In John Stenbeck’s book “PMI-ACP and Certified Scrum Professional Exam Prep and Desk Reference”, he creates an “agile project management process grid” which describes 87 processes used in agile project management. These processes are divided into five process groups (Initiate, Plan, Iterate, Control, and Close), which are analogous to the five process groups in traditional project management, and seven knowledge areas which can be mapped, more or less, onto the ten knowledge areas in traditional project management.
I am now covering a block of five processes that relate to risk management which are done on a repeating basis during each iteration of the project. The first of these processes is 5.6 Problem Solving, which was covered in a previous post. The second of these processes is 5.7, which is Continuous Integration. This post relating to risk management in agile projects is process 3.8 Risk-Based Spikes.
In earlier discussions on estimation, such as in the Planning Poker game, there were certain stories that you may not be able to get a consensus around regarding what their story “size” is, i.e., their estimated duration. This is usually because the team doesn’t have information to determine a rational estimate.

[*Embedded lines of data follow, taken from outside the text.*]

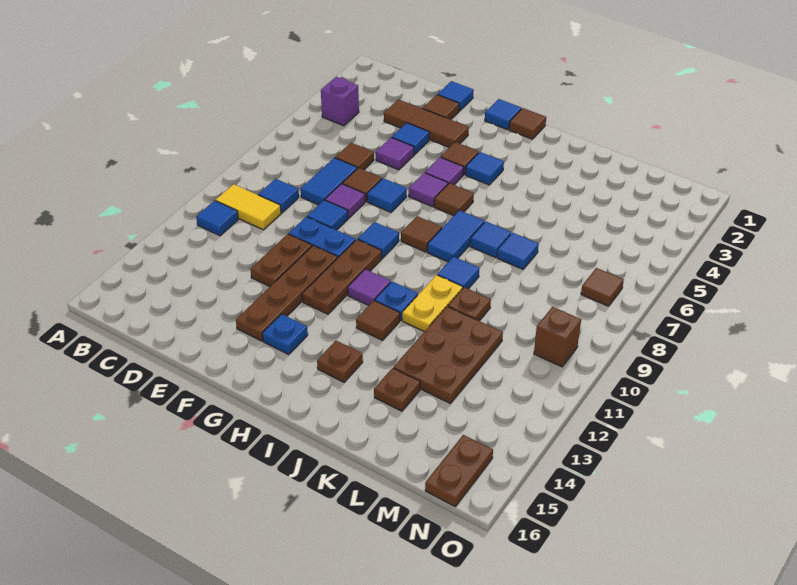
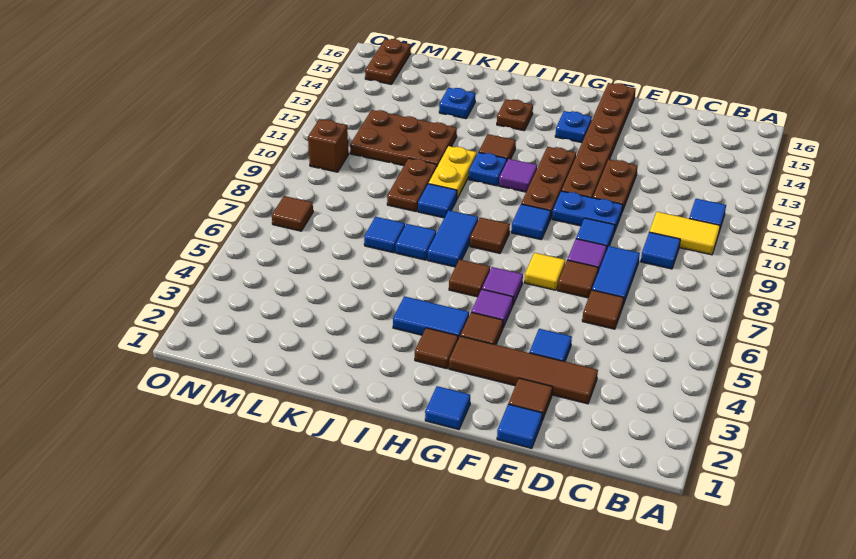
purple brick B4 level 1 -> none
brown tile D3:F3 level 1 -> brown tile D3:G3 level 1
purple tile E5 level 1 -> none
blue tile F7 level 1 -> yellow tile F7 level 1
brown plate F11:F14 level 1 -> brown plate F11:F16 level 1
brown tile H1 level 1 -> brown tile H3 level 1
blue tile H4 level 1 -> blue tile H4:I4 level 1
brown plate K10 level 1 -> brown plate K9:K10 level 1
brown plate K11:L13 level 1 -> brown plate K11:M12 level 1
brown plate K14 level 1 -> blue plate K14 level 1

A risk-based spike is an experiment designed to assess the probability of an event occurring. The purpose of the spike is replace speculation with concrete data about triggering events and the need for mitigation planning to develop alternative project plans as a risk response. This gives the team real data about the probability of making progress within a specified duration.
Ultimately, risk-based spikes are an agile learning technique that helps clarify the team’s understanding of the risk factors involved in the overall design.